The rail: I have noticed many times on photographs of German warships in action that the rail (or at least parts of it) was laid down. This is shown on photos taken from the PE during and after the Denmark Strait Battle and on the Tirpitz. At the PE this was also the case at parts of the 01 deck level. John and I had long discussion as to how much of the Bismarck ’s rail was down, in the end we decided on only the main deck level (see photos 37, 38 and 42). I am very much surprised to notice that no other model of the Bismarck shows this feature. I was also surprised to experience that it proved at least as difficult to represent convincingly on the model as an ordinary upright rail.

Other Superstructure Points of Interest: Please note that one of the starboard side Admiral’s barges was never installed. The one, which was actually installed, seems to have had a tendency to be moved up and down. As far as we have been able to judge it was at this position at the time of “Rheinübung” (see photos 42 and 43). All main deck boats were removed at the time.

Most, probably all of the fire hose or rope “drums”, seem to have been canvas covered at the time.
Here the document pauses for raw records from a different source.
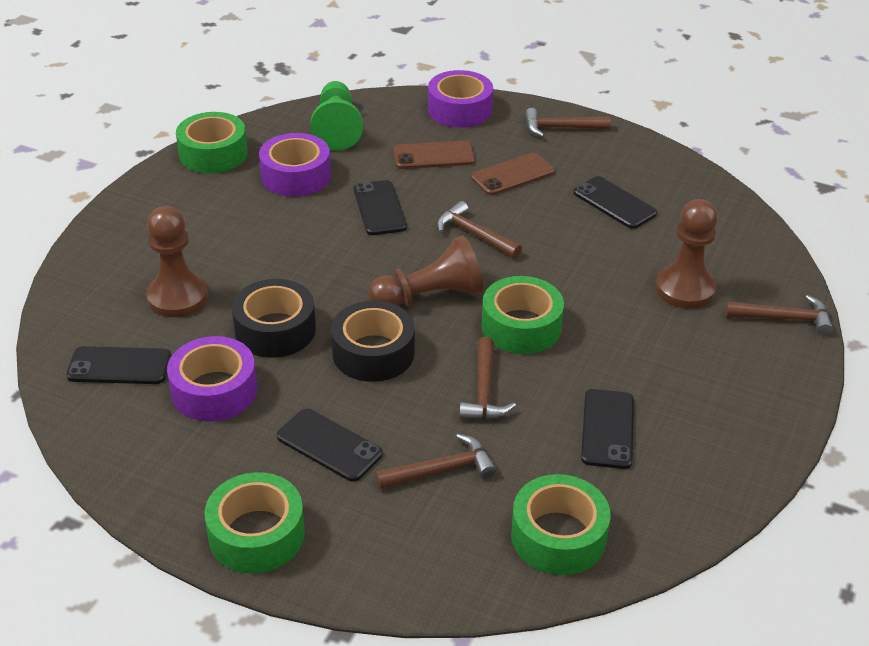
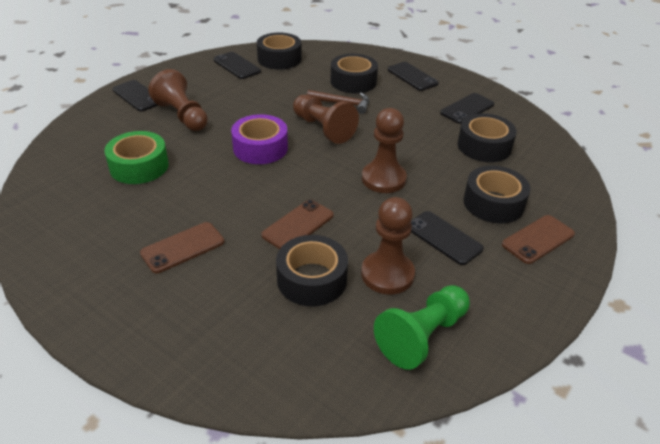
black tape: 2 -> 5
brown hammer: 5 -> 1
brown pawn: 3 -> 4
brown phone: 2 -> 3
green tape: 4 -> 1
purple tape: 3 -> 1

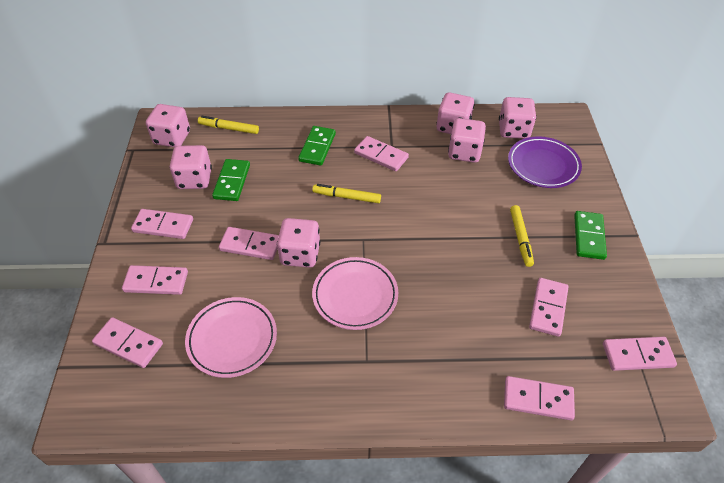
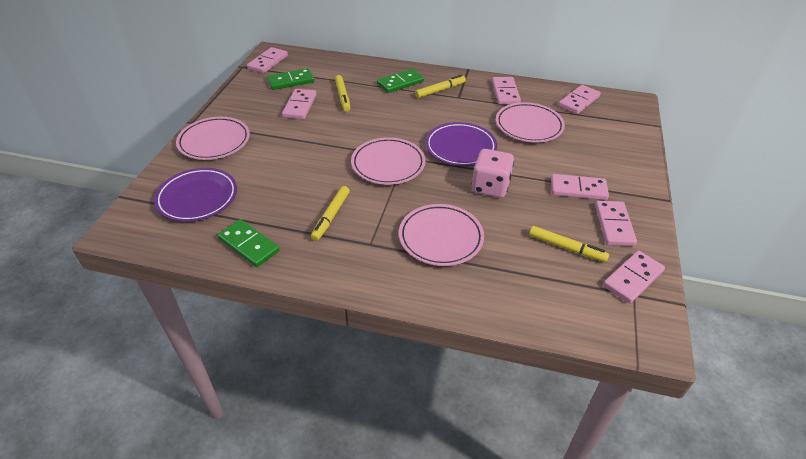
pink dice: 6 -> 1
pink domino: 8 -> 7
pink plate: 2 -> 4
purple plate: 1 -> 2
yellow marker: 3 -> 4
I had already made the smaller ones uncovered when I was made aware of this and did not feel inclined to cover them (see photos 7, 19, 22 and 38).

In closing I should only like to point out that none of the items on the model are purchased from any model shop (unless you count the raw material: Evergreen Plastic sheets), even the anchor chains are handmade. Only the 1:200 figures were bought as architectural civilians and changed into 1941 German sailors (see photos 42 and 43)

I hope my fellow modellers will enjoy the model.